International Bestselling Author Dava Sobel Speaking
International Bestselling Author Dava Sobel Speaking At Auckland Museum Next Month
Pulitzer Prize finalist and international bestselling author of Longitude Dava Sobel will give a public lecture at Auckland Museum next month.
In November Sobel will discuss her latest book A More Perfect Heaven - How Copernicus Revolutionised the Cosmos, which looks at the man who put the Sun, not the Earth, at the centre of our universe.
In A More Perfect Heaven, Sobel once again breaks new literary ground, stepping outside the bounds of popular science writing and using a play within the book to explore the real relationship between Catholic cleric Nicolaus Copernicus and young German mathematician Georg Joachim Rheticus and how it could have shaped the paradigm-shifting theories of Copernicus.
As Sobel did in her international bestsellers Longitude and Galileo’s Daughter, she manages to bring to life the key characters at the centre of a moment of great scientific change and to capture the radical nature of their ideas for the time and the resistance from those around them.

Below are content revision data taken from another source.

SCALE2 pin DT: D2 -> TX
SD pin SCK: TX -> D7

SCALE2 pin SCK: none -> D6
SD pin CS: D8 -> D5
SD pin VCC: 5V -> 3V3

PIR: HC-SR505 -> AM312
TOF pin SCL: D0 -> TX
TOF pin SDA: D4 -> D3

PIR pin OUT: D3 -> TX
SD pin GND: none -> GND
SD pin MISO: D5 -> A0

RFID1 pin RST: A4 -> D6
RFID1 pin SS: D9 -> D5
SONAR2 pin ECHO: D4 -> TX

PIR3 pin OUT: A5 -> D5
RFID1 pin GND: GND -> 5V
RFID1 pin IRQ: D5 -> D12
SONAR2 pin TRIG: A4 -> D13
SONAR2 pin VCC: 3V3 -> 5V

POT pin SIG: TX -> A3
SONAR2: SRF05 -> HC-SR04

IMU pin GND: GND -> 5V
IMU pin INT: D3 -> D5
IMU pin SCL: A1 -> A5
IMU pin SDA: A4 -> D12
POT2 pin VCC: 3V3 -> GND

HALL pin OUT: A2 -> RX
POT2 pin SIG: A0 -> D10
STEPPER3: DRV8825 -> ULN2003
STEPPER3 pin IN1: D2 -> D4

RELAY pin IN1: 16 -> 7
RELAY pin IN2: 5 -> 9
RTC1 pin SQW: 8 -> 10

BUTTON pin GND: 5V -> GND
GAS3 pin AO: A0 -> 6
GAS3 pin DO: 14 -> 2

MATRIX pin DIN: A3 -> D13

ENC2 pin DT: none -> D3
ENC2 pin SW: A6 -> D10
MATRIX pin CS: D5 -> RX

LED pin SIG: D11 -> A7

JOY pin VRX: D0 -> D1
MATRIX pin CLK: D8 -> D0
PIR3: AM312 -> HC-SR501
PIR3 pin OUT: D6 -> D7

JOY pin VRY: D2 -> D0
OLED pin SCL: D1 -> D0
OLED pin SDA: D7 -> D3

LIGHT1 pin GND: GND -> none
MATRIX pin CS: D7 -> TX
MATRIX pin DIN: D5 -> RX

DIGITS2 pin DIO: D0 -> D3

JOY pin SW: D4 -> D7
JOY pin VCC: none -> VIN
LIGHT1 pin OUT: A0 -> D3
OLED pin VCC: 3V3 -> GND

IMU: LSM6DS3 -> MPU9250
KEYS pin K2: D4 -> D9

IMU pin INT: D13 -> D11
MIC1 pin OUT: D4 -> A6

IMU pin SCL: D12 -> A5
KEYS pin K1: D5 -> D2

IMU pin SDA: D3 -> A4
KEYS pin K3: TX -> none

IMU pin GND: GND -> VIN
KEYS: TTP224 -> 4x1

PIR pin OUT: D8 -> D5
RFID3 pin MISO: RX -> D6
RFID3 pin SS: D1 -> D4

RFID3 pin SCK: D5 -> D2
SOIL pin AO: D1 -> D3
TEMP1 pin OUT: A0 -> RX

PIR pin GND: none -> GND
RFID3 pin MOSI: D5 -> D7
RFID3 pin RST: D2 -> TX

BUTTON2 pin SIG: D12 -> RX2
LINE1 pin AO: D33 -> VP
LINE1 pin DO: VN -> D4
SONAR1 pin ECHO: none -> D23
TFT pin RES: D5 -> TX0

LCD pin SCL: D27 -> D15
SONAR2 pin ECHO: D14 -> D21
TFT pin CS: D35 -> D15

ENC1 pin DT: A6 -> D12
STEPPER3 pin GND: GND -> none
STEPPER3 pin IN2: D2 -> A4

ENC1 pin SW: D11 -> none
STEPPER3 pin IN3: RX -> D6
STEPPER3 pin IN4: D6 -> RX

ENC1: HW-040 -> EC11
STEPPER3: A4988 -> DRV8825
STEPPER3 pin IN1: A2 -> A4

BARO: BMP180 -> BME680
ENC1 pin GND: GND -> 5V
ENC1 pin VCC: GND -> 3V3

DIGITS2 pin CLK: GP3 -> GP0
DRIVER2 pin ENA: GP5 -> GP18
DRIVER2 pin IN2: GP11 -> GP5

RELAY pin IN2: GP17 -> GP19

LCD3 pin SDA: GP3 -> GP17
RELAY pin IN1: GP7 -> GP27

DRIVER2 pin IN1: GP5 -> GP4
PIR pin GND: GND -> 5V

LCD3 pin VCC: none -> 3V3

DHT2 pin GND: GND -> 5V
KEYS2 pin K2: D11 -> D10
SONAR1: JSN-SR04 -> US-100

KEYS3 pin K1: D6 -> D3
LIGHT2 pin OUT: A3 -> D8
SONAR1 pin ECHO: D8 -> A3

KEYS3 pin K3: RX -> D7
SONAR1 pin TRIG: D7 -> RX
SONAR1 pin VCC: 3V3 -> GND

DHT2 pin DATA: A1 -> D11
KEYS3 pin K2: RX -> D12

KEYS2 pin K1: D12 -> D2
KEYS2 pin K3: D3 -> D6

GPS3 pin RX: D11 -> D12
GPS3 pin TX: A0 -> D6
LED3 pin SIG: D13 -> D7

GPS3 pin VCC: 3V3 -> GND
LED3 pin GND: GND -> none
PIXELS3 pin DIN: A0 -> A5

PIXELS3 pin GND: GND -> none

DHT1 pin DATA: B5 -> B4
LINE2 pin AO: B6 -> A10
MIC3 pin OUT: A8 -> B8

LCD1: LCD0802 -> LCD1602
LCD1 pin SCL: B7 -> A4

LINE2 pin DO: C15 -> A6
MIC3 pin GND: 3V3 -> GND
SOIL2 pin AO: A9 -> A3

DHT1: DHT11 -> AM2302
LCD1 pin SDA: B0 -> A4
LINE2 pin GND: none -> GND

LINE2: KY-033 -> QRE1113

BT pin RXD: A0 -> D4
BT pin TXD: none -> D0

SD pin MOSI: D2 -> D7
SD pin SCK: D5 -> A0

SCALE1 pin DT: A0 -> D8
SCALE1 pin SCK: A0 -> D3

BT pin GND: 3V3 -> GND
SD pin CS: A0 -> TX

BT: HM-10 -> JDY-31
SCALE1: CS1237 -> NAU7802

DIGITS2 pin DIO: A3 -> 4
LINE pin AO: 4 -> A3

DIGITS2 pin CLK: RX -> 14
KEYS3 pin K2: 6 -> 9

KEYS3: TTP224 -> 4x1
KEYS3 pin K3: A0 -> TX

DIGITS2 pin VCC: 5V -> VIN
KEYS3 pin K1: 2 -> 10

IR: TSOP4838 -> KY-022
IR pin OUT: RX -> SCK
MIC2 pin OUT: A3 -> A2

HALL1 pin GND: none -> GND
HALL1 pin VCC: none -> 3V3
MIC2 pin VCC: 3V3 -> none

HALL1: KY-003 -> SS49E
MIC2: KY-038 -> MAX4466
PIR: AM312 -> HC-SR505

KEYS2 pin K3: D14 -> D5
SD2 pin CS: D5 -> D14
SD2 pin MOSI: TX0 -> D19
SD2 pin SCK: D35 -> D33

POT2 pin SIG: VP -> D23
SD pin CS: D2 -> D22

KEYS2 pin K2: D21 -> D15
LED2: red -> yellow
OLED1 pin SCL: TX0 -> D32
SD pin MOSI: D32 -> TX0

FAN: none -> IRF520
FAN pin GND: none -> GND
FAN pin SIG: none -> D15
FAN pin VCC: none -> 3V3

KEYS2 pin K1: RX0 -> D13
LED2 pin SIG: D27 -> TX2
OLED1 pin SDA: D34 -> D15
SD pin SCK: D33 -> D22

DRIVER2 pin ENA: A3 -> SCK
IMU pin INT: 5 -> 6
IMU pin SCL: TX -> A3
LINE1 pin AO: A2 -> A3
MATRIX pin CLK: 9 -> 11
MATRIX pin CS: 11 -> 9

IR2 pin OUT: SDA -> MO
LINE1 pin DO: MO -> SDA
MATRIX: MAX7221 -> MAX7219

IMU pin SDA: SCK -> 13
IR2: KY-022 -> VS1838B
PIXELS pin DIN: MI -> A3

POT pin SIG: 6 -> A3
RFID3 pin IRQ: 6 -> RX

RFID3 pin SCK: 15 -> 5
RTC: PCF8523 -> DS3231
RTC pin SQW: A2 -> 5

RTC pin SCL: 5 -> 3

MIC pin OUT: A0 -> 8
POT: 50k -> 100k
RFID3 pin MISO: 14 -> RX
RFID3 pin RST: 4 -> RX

From primary school onwards we take it as fact that the Earth moves around the Sun but this book captures what an astonishing realisation this was in the face of all the existing theory and the “evidence” before their eyes.
As one reviewer has commented “Every one of the senses that I use to observe the world below me and the sky around me tell me a single irrefutable fact: The earth is absolutely stationary. Somehow Copernicus himself made the leap.”
Sobel will discuss A More Perfect Heaven at this year’s Hillary Lecture at Auckland Museum on Friday 23 November from 7pm – 9pm. The event has been organised by the Museum Circle Foundation.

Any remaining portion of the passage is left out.